Reading, Massachusetts: Addison-Wesley, 1997

If you want to help your city save more than $100 million without cutting service levels, as Indianapolis did; if you need to do more with half the staff, as New Zealand's state-owned enterprises did; if you want to double the effectiveness of your organization, as the U.S. Tactical Air Command did --- read this book.

In the pages of Banishing Bureaucracy, David Osborne, coauthor of the New York Times bestseller Reinventing Government, and Peter Plastrik, one of the most respected innovators to come out of state government in the past decade, provide a road map by which reinventors and political thinkers of all persuasions can actually make "reinvention" work.

Reinvention is not just another word for reform, nor is it synonymous with downsizing, or privatization, or simply cutting waste and fraud. It is about something much deeper, something tantamount to changing the very "DNA" of public organizations so that they habitually innovate, continually improving their performance without having to be pushed from outside. It is about building an entrepreneurially minded public sector with a built-in drive to improve -- what some would call a self-renewing system.

Obviously, this is complex work that requires careful strategy, and that is just what Banishing Bureaucracy provides. David Osborne and Peter Plastrik lay out what they call the "Five Cs" for successfully reinventing public organizations:

  • The Core Strategy, to help them create clarity of purpose.
  • The Consequences Strategy, to introduce consequences for their performance.
  • The Customer Strategy, to make them accountable to their customers.
  • The Control Strategy, to empower organizations and their employees to innovate.
  • The Culture Strategy, to change the habits, hearts, and minds of public employees.
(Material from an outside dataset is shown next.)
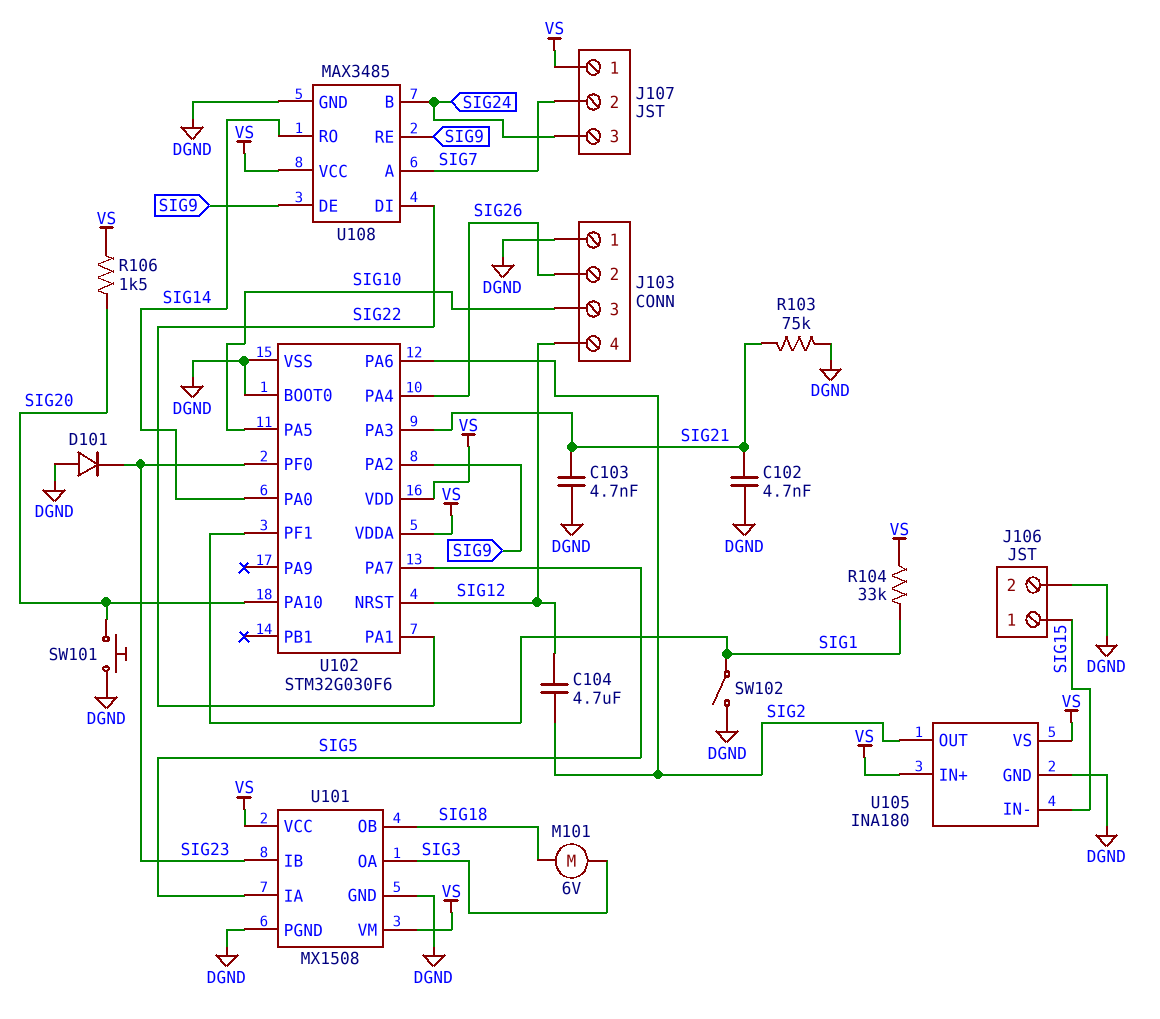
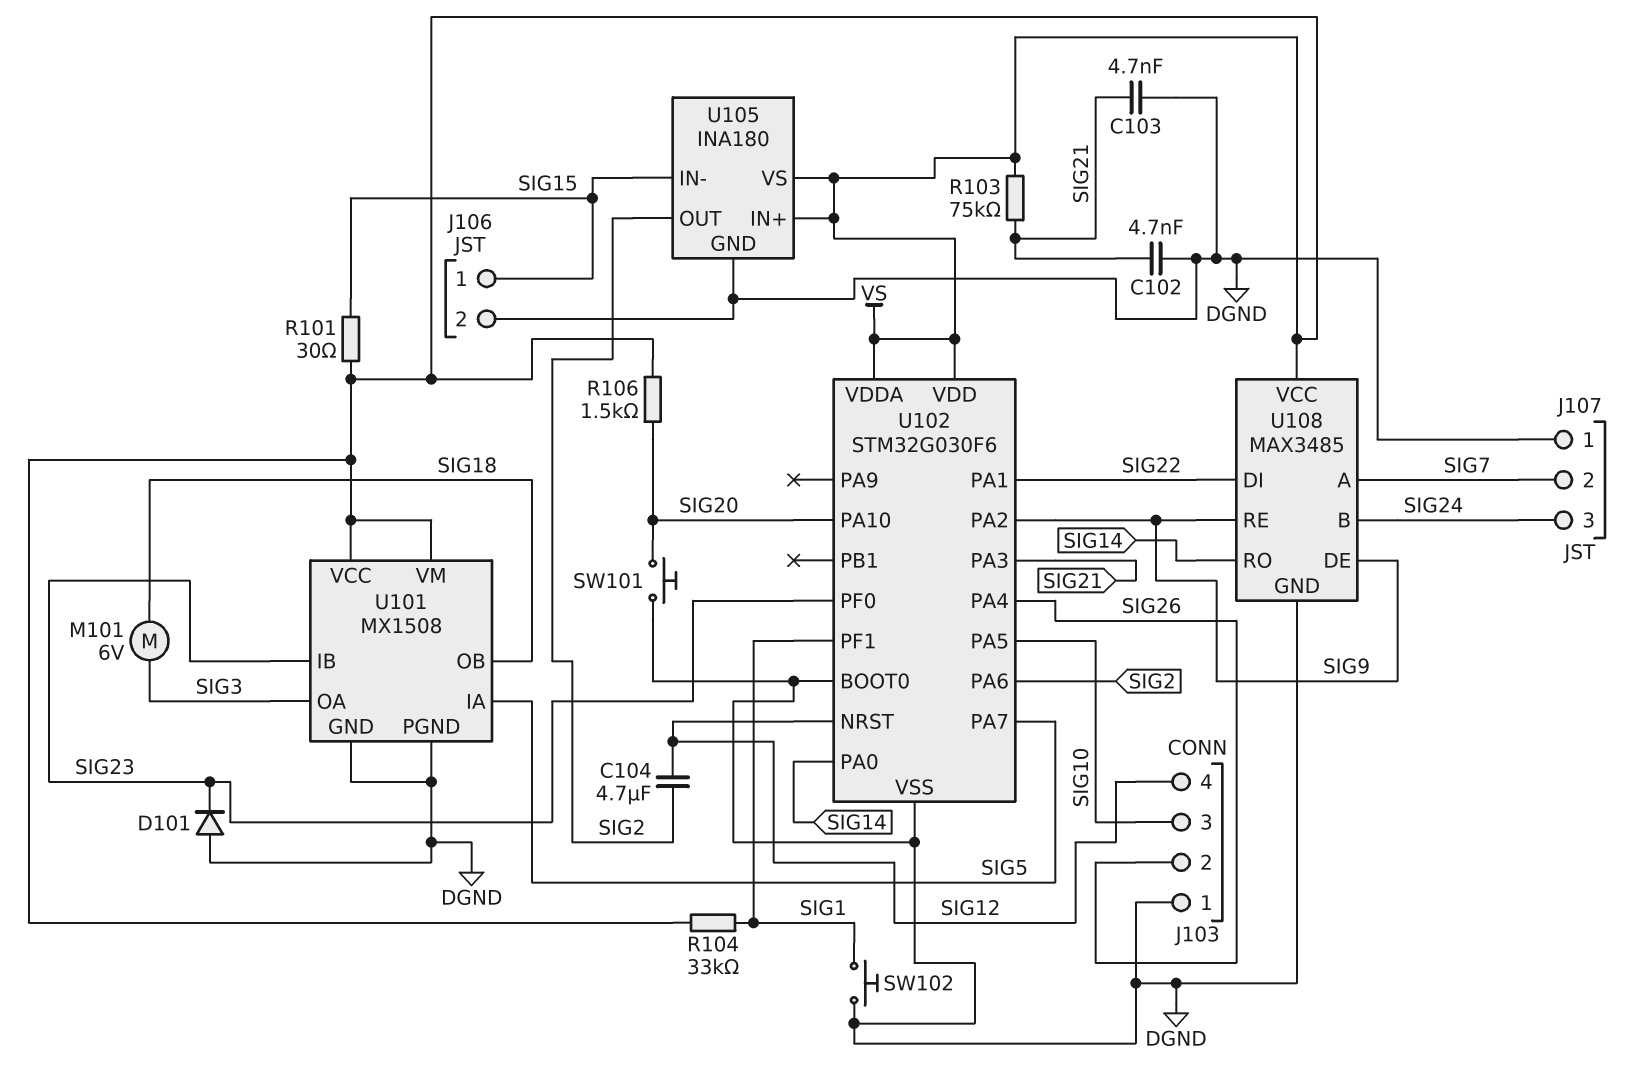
J107 pin 1: VS -> DGND
R101: none -> 30 (SIG15, VS)
R103: 75k (DGND, SIG21) -> 75k (SIG21, VS)
SW102: switch (DGND, SIG1) -> button (DGND, SIG1)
Drawing on a rich base of American and international case studies, Banishing Bureaucracy delivers the battle-tested, strategic thinking that has proved itself around the globe, in every area of government -- from national to local, from defense to day care.

Since the publication of Reinventing Government, David Osborne has served as a senior advisor to Vice President Al Gore, providing intellectual guidance to his National Performance Review and authoring its 1993 report; as a consultant to America's public sector managers at every level, literally "from the school house to the White House"; and as a counselor to leaders worldwide, from Great Britain to Brazil.

In the 1980s, Peter Plastrik served as chief deputy of the Michigan Department of Commerce and president of the Michigan Strategic Fund under Governor Jim Blanchard. He now serves as a consultant to numerous public organizations and foundations.